A book is also, as obvious a statement as this is, a book. It's a game, but it's also a book. A box is kind of just a box. That box only exists because there's a game inside. A book I can read as a book, and I get enjoyment out of how the rules are assembled and communicated. I can appreciate the design of a game as described by a book, without the burden of the physical components. It's a kind of gaming-centric reading experience.
With a box, you open it and you're meant to play the game inside. There's usually not that much material in there for you to sit down and sit by the fire, put your feet up, and leisurely read through the material. A box is, ideally, focused on getting you started playing the game. t
That's a difference between the purpose of these two delivery methods. One communicates ideas, the other delivers a physical experience.
Hybrid solutions do exist. You can put a book in a box, along with a bunch of components, and you've got a very valid starter set. I bought a starter set for Warhammer Horus Heresy. It's the primary source of my space marine collection. I use them in Warhammer 40,000, I use them in Horus Heresy. And the book in the box was the complete Horus Heresy rules manual. It's got lore in it, and all the rules. It was a big 300-page book that I got to read over the course of several days. It took me a while to get through it, and it was great. Then I got to build the models, and then I got to paint them over the course of several weeks, and that's my space marine army.
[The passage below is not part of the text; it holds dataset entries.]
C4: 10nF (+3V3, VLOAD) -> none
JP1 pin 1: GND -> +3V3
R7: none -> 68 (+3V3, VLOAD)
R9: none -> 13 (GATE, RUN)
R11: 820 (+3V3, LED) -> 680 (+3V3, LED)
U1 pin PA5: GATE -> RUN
There are also boxes out there that have some items in them, and others intentionally left out. One of my favorite games is Dungeoneer, and it uses art cards as tiles. You can play it with little cardboard cutouts that do come in the box, but you must supply your own dice. Of all the decks available, no box of Dungeoneer has dice in it, and that's perfectly acceptable. I also don't use the cardboard cutouts. I bought some Wizkids miniatures and painted them up to look more or less like the people on the character cards in the box. I've got a little modular system for my Dungeoneer games, and it's a boxed game, but it didn't come with every component that you theoretically could use with it. I remember considering that unique when I purchased my first deck. I hadn't come across a game that decided you ought to already own a d6, but it was of course correct.
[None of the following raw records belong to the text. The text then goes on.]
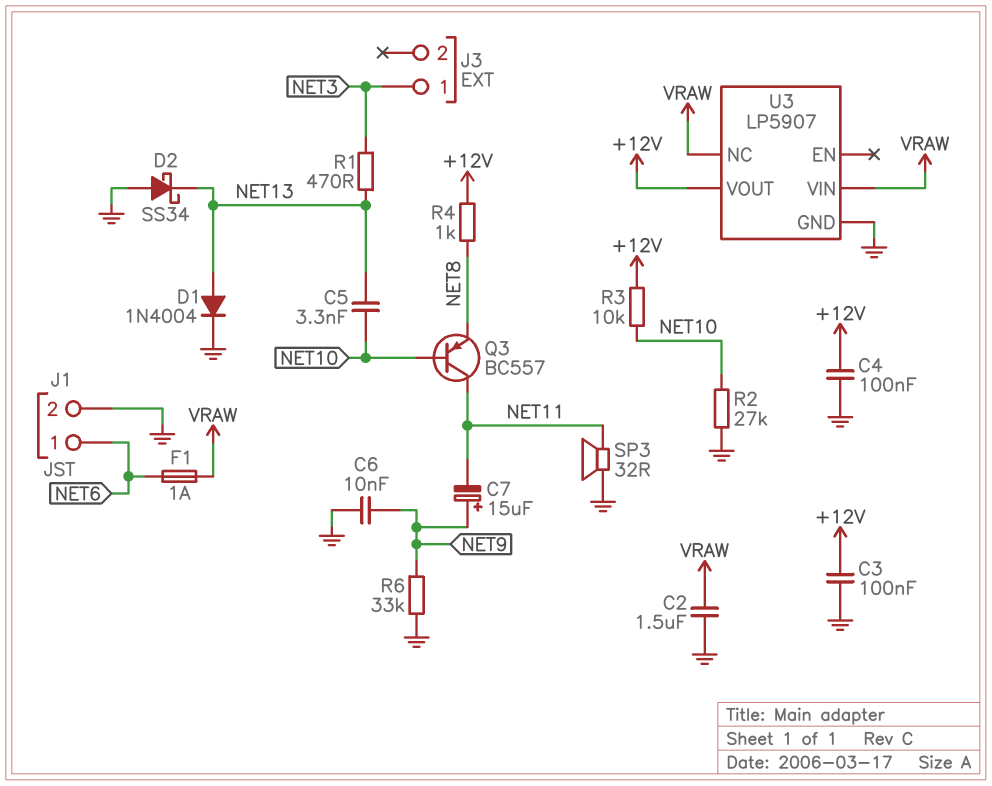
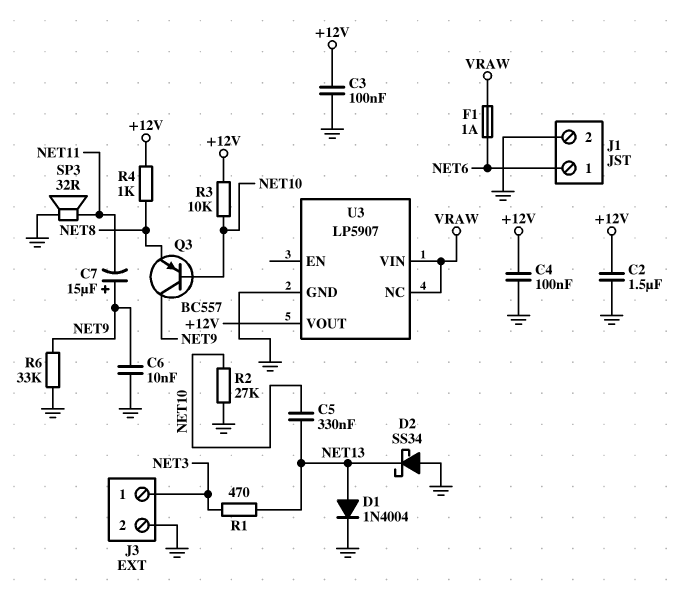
C2: 1.5uF (GND, VRAW) -> 1.5uF (+12V, GND)
C5: 3.3nF (NET10, NET13) -> 330nF (NET10, NET13)
J3 pin 2: none -> GND
Q3: PNP BC557 (B NET10, C NET11, E NET8) -> PNP BC557 (B NET10, C NET9, E NET8)

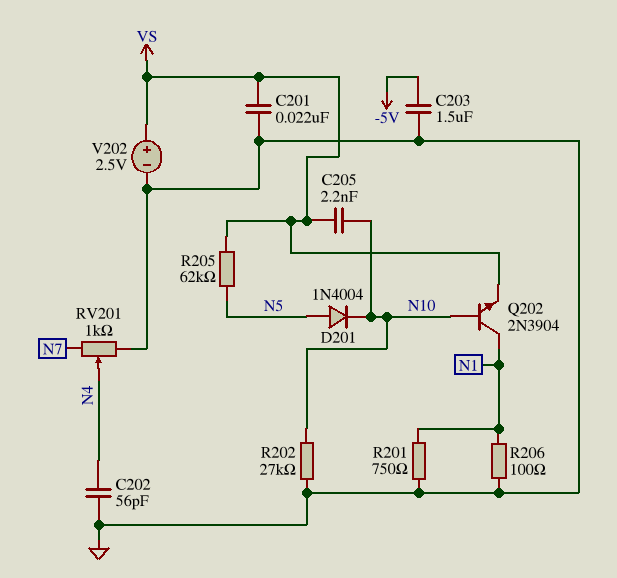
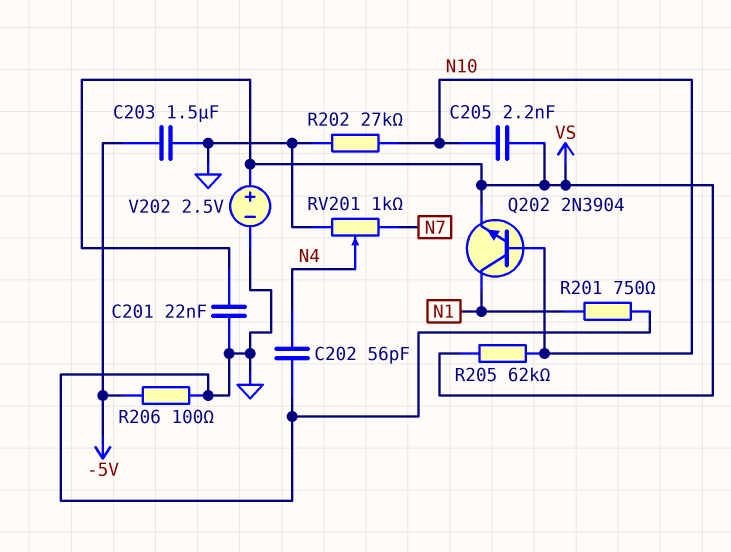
D201: diode 1N4004 (A N5, K N10) -> none
R205: 62k (N5, VS) -> 62k (N10, VS)
R206: 100 (GND, N1) -> 100 (-5V, GND)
I think there is a third hybrid form, though.
This is my ideal: Treat every book as a box. If you're doing just the book, just the rules, then be very explicit about what exactly players need for the game to work. Up front, tell them exactly what they need to go out and collect.
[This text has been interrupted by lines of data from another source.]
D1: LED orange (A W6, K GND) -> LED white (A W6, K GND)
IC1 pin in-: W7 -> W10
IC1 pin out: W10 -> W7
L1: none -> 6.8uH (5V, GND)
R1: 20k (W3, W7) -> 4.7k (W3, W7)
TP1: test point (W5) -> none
Make it almost a shopping list. Tell the player that before playing your game, maybe even before you read the book, make sure you have access to these items. Don't wait until the middle of the book to surprise the reader with a requirement of a deck of cards, or an polyhedral. Tell the player early exactly what's required. Don't make it a puzzle, make it obvious.
It intrigues me to ponder the many forms a game can take. I recently browsed a book of Victorian-era parlour games, and I was surprised at how few of them were things I'd call a "game." Most of them were "activities," but very few of them read like a "game" to me. On the opposite end of the spectrum, it often catches me out when someone tells me they're a "gamer" and then I realise they only play video games, or just competitive trading card games. Obviously, games take many forms. The important thing is that the players of the game have fun, whether that fun is packaged in a box, in software code, or in a book.